We asked six parents who are working full-time while sheltering at home with their young children about how they’re getting through each day in the age of the coronavirus, and what they’ve learned from the experience so far.

Parents’ names have been changed to protect privacy, and their responses have been lightly edited for length and clarity.

Trying to juggle work with kids at home is really hard

Even for non-parents, working from home during the current shelter-in-place orders throughout most of the U.S. is a big transition. Typical pitfalls include distractions, technology hiccups, feeling isolated, and overworking, which can lead to burnout. In interviews, parents shared how those mental health challenges are compounded now that they’re tasked with simultaneously balancing their normal work obligations with caring for their children while confined at home.
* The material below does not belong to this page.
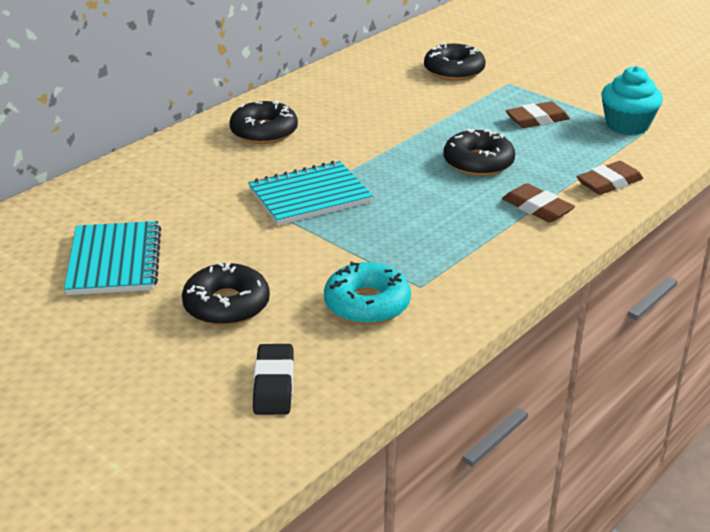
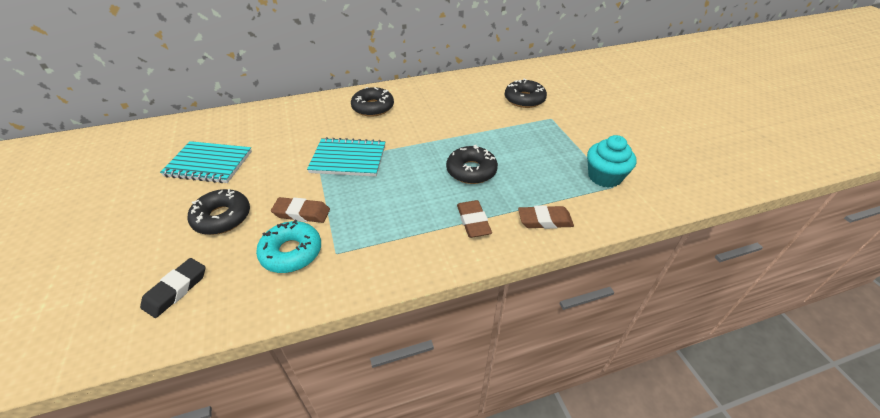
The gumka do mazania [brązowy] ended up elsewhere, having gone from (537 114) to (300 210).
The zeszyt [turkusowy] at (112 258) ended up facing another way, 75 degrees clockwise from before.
April, a marketer and mother to a 3-year-old and a 1-year-old:  Being a parent of young kids is hard. Being a parent who’s present, while there are still meetings on the calendar, tasks, and projects looming is really hard. You still have to work even when your kid is whining in the next room, someone’s having a meltdown, and your husband is making noise from his conference call. I’m trying to get tasks completed as quickly as possible so I can move on to the next thing, because I don’t know when I might be interrupted next.

Melanie, a psychologist and mom of a 6-year-old and a 1-year-old: Trying to align my schedule with my husband’s schedule to watch the kids, homeschool my son, and care for my daughter in between meetings are by far the biggest struggles. We also struggled with gaining some semblance of normalcy and routine, which is especially helpful for our oldest, who has special needs. Not having the support of his teachers and special education team has made this particularly challenging.

Brian, a marketer and father to a 2-year-old: Having my 2-year old son home with us every day has completely shaken up our work routine. While we certainly appreciate the extra time with him, it’s been very difficult for us to stay productive. We’re trying our best to get used to the new norm of splitting our day with him and trying to manage important meetings and work.

Jamie, analyst for a non-profit organization and mom to a 4-year-old: [My husband] wants to help, but his meeting schedule is more demanding than mine. Because I don’t get as much done during the regular workday, I try to do more work after [my daughter] goes to bed at night.

Anna, a psychologist and mom to a 6-year-old: Several times each day I’m forced to choose between supporting my team at work and supporting my child, who is craving attention, learning, and support. Much of my non-critical work is on the backburner, not because I have that luxury, but because there isn’t another way.

The stress, anxiety, and guilt are real

The dual pull of parenting and work responsibilities without any school or child care support combined with the stress of living through a pandemic leaves parents overwhelmed and exhausted. Most of the parents we interviewed also mentioned feeling guilty when they inevitably struggle to give their full attention to either work or parenting.

Liz, a marketing program manager and mother to a 2-year-old: I definitely feel overwhelmed and stressed when both work and my daughter need me at the same time. Thankfully, she’s started to understand that there are times when she needs to play quietly by herself, like when my husband and I are both in a meeting. However, there are those inevitable times when it feels like I’m being pulled in a million different directions. Then I feel overwhelmed and stressed that I’m going to let the team down, miss something, or somehow “get in trouble”.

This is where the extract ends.